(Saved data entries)
----

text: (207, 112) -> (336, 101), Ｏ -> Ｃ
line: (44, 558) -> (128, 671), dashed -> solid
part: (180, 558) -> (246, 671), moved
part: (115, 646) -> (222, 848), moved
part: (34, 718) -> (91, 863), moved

----

▶ [Directions]
Pull out every line of the entries that includes the word "moved".

▶ [Written solution]
part: (180, 558) -> (246, 671), moved
part: (115, 646) -> (222, 848), moved
part: (34, 718) -> (91, 863), moved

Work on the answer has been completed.